Trabalho escravo e suspeitas de corrupção. Ex-presidente francês Sarkozy no olho do “Qatargate”

Para quem não tinha entendido como uma Copa do Mundo de futebol pôde ser atribuída a um pequeno emirado sem nenhuma tradição futebolística, situado no Oriente Médio, com um clima desesperadamente quente e sem nenhuma infraestrutura quando ganhou a indicação em 2010, as quatro páginas de duas edições do “Le Monde” sobre o “Qatargate”, publicadas dias 16 e 17 de novembro, foram uma revelação. O escândalo da atribuição é investigado na Justiça francesa e envolve o ex-presidente Nicolas Sarkozy.

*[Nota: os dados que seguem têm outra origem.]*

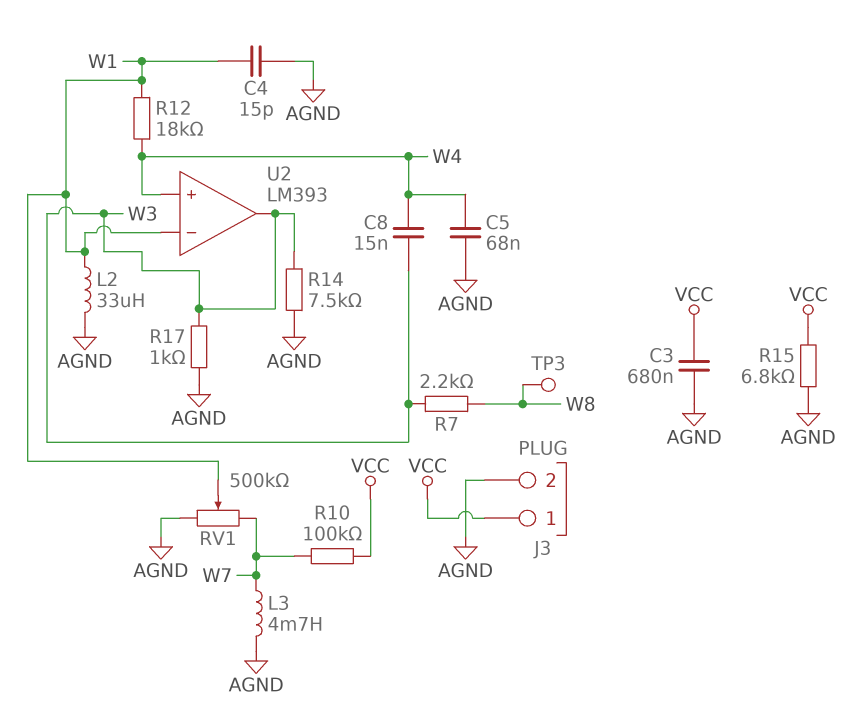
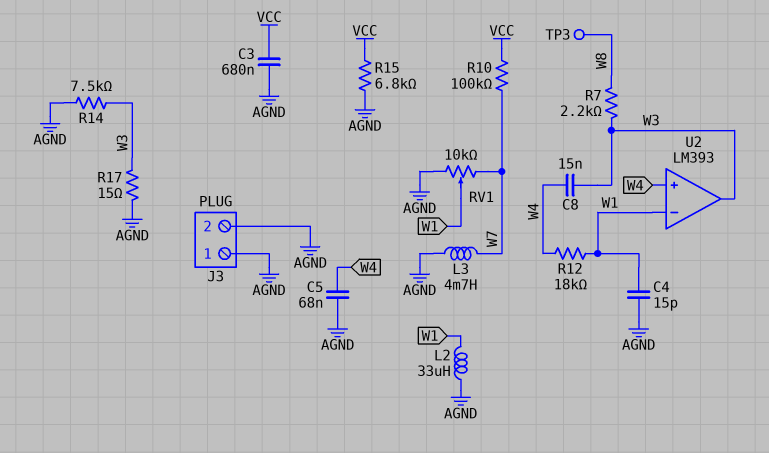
J3 pin 1: VCC -> AGND
R17: 1k (AGND, W3) -> 15 (AGND, W3)
RV1: 500k (AGND, W7, wiper W1) -> 10k (AGND, W7, wiper W1)

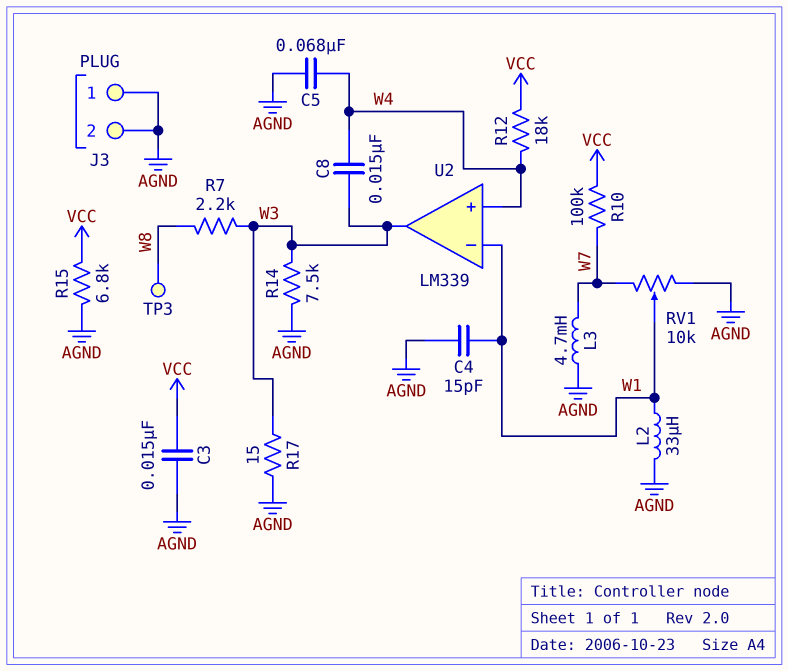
C3: 680nF (AGND, VCC) -> 15nF (AGND, VCC)
R12: 18k (W1, W4) -> 18k (VCC, W4)
U2: LM393 -> LM339

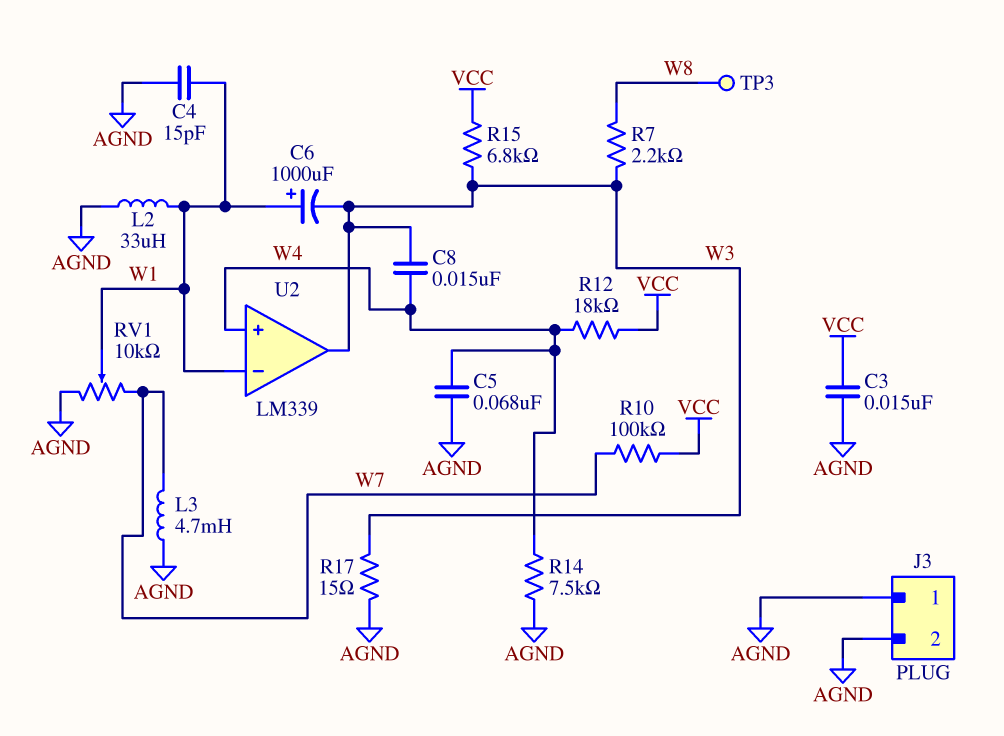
C6: none -> 1000uF (plus W1, minus W3)
R14: 7.5k (AGND, W3) -> 7.5k (AGND, W4)
R15: 6.8k (AGND, VCC) -> 6.8k (VCC, W3)

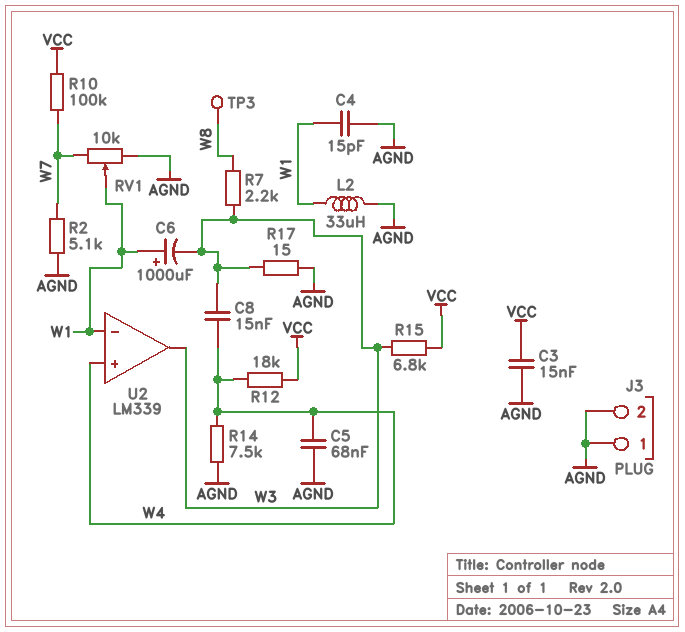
L3: 4.7mH (AGND, W7) -> none
R2: none -> 5.1k (AGND, W7)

     O primeiro texto intitula-se « Sarkozy, Platini e o emir… Por dentro do ‘Qatargate’ ».  O segundo tem como título: o futebol aos negócios… Por dentro do ‘Qatargate’”.
 
     Para mim que, em 2018, resenhei para a “Carta Capital” a biografia de Joseph Blatter, conhecido como Sepp Blatter, ex-presidente da FIFA, o « Qatargate » não é uma novidade. Além do livro, o site de informação Mediapart já tinha revelado parte do que se escondia por trás da copa no Qatar.

     No livro de Blatter, o ex-presidente da FIFA acerta contas com muitos personagens influentes no mundo do futebol, sobretudo, com o francês Michel Platini e com o suiço-italiano Gianni Infantino, atual presidente. O livro se intitula « Ma vérité », acenando com a possibilidade de haver outras verdades.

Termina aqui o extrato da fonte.